Preis fordert sofortige Honorarerhöhung für Apotheken

Auf der gestrigen Mitgliederversammlung des Apothekerverbandes Nordrhein appellierte Thomas Preis, Präsident der ABDA und Vorsitzender des AVNR, eindringlich an die Bundesregierung: Die im Koalitionsvertrag zugesicherte Anhebung des Packungsfixums auf 9,50 € müsse jetzt ohne weiteren Aufschub umgesetzt werden.

"Die Kolleginnen und Kollegen, die ihre Apotheken schließen müssen, sind keine schlechten Pharmazeuten und keine schlechten Unternehmer. Sie sind Opfer politischer Tatenlosigkeit infolge einer Regelung geworden, die uns Apotheken keine Möglichkeit geben, das Fixum, unser Honorar, entsprechend den steigenden Kosten durch Verhandlungen oder einen anderen verlässlichen Mechanismus anzupassen", sagte Preis nach Angaben des AVNR in Düsseldorf (22.4.).   

Eine weitere Belastung durch eine Erhöhung des Apothekenabschlags lehnte Preis klar ab. "Apotheken dürfen jetzt nicht noch ein weiteres Mal durch eine Erhöhung des Apothekenabschlags, und das auch noch unbefristet, zur Kasse gebeten werden", sagte er.

Gastredner Dr.

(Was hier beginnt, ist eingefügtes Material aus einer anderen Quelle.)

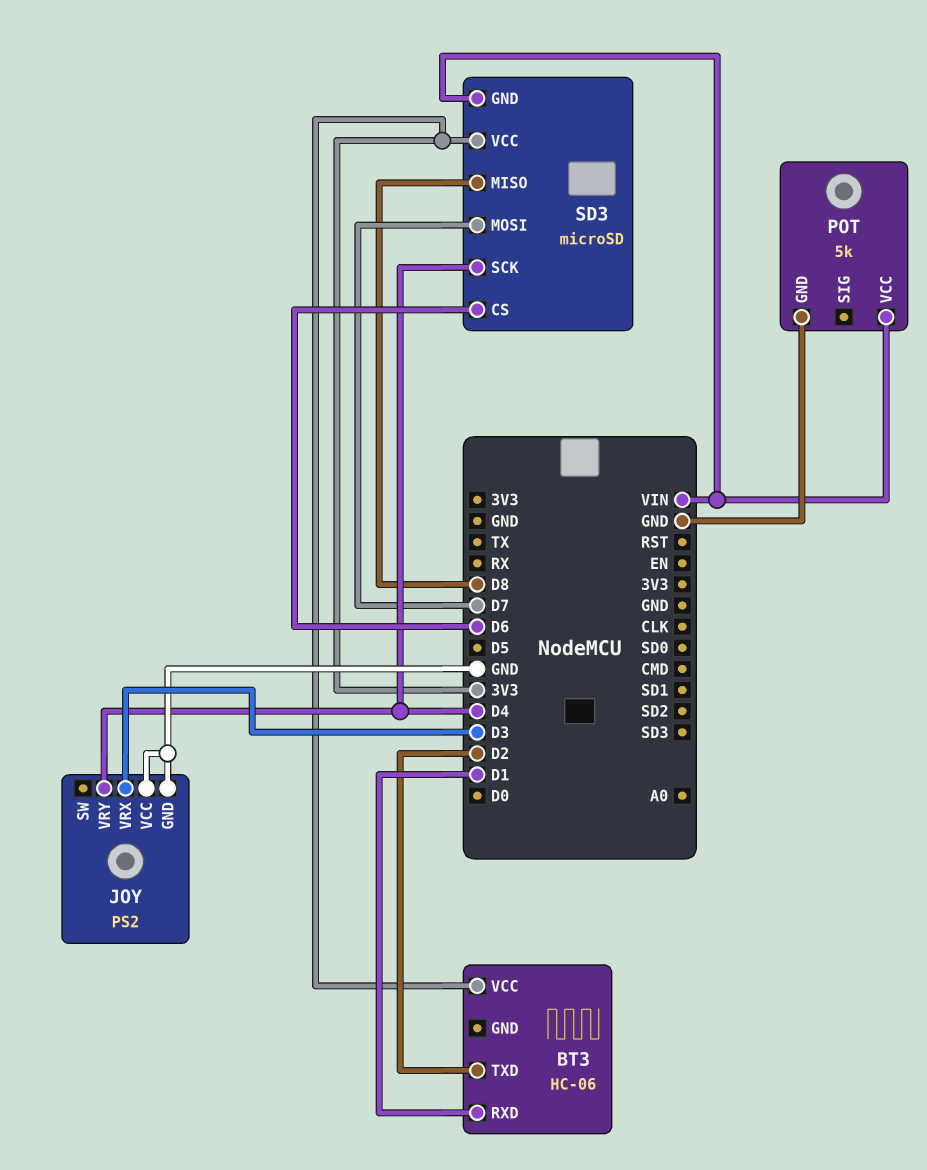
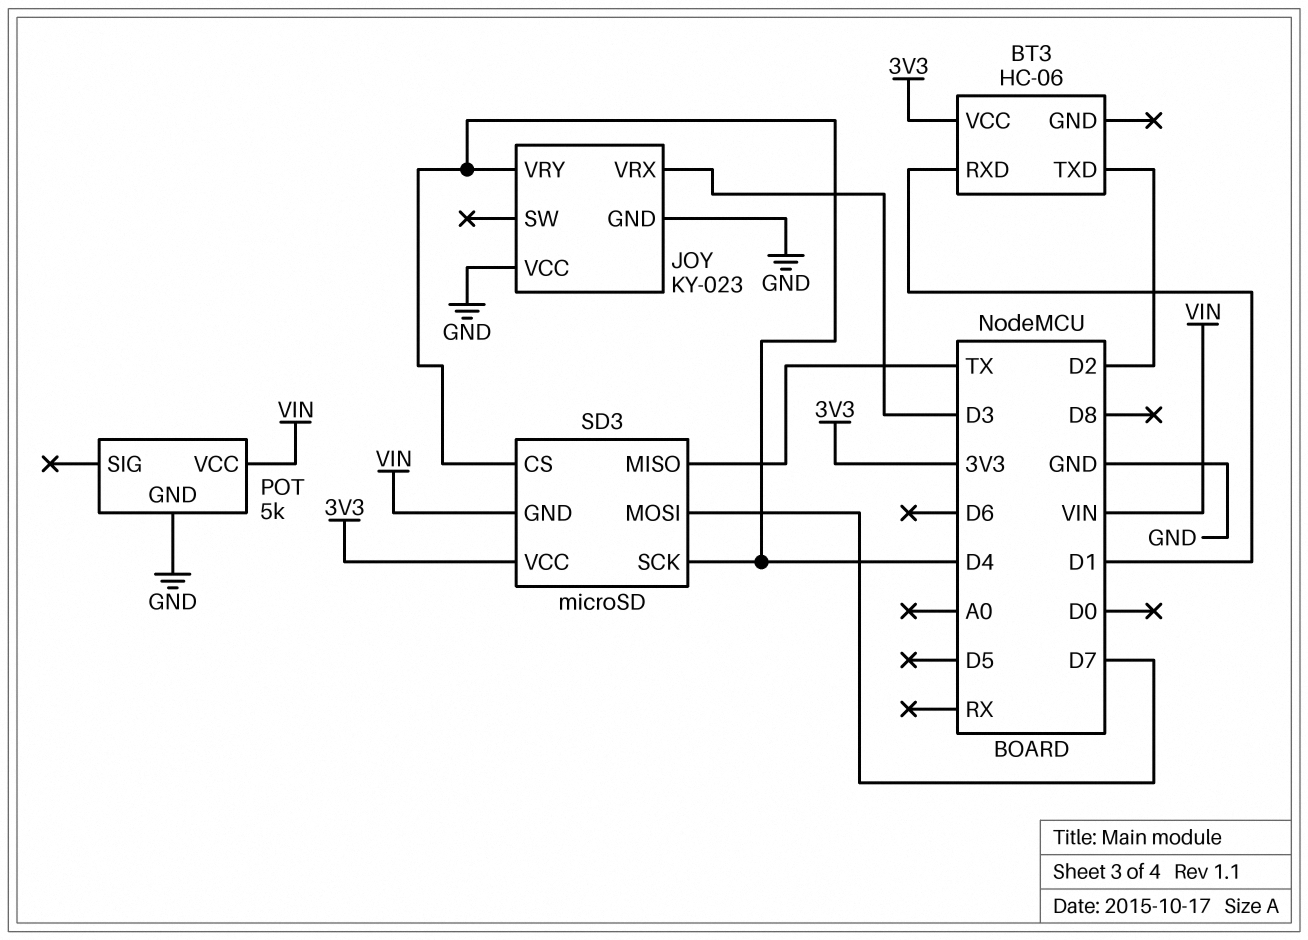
JOY: PS2 -> KY-023
SD3 pin CS: D6 -> D4
SD3 pin MISO: D8 -> TX

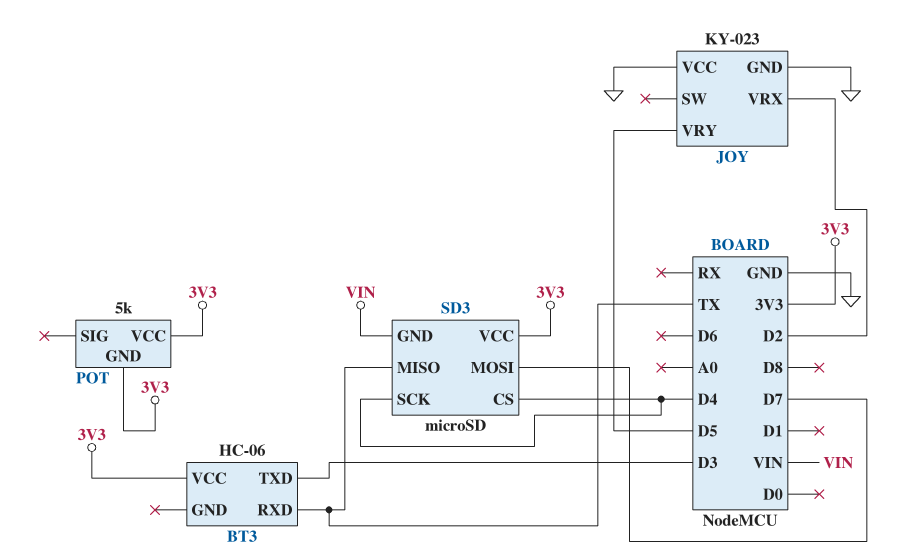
BT3 pin RXD: D1 -> TX
BT3 pin TXD: D2 -> D3
JOY pin VRX: D3 -> D2
JOY pin VRY: D4 -> D5
POT pin GND: GND -> 3V3
POT pin VCC: VIN -> 3V3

Sebastian Schwintek, Generalbevollmächtigter der Treuhand Hannover, warnte: Für ein Drittel der Apothekerinnen und Apotheker lohne sich die Selbstständigkeit bereits heute nicht mehr – und ein konkreter Gesetzentwurf mit der zugesagten Erhöhung fehle bis dato.

ABDA-Präsident und AVNR-Vorsitzender Thomas Preis bei seinem Bericht auf der Mitgliederversammlung des Apothekerverbandes Nordrhein am 22.04.2026 in Düsseldorf.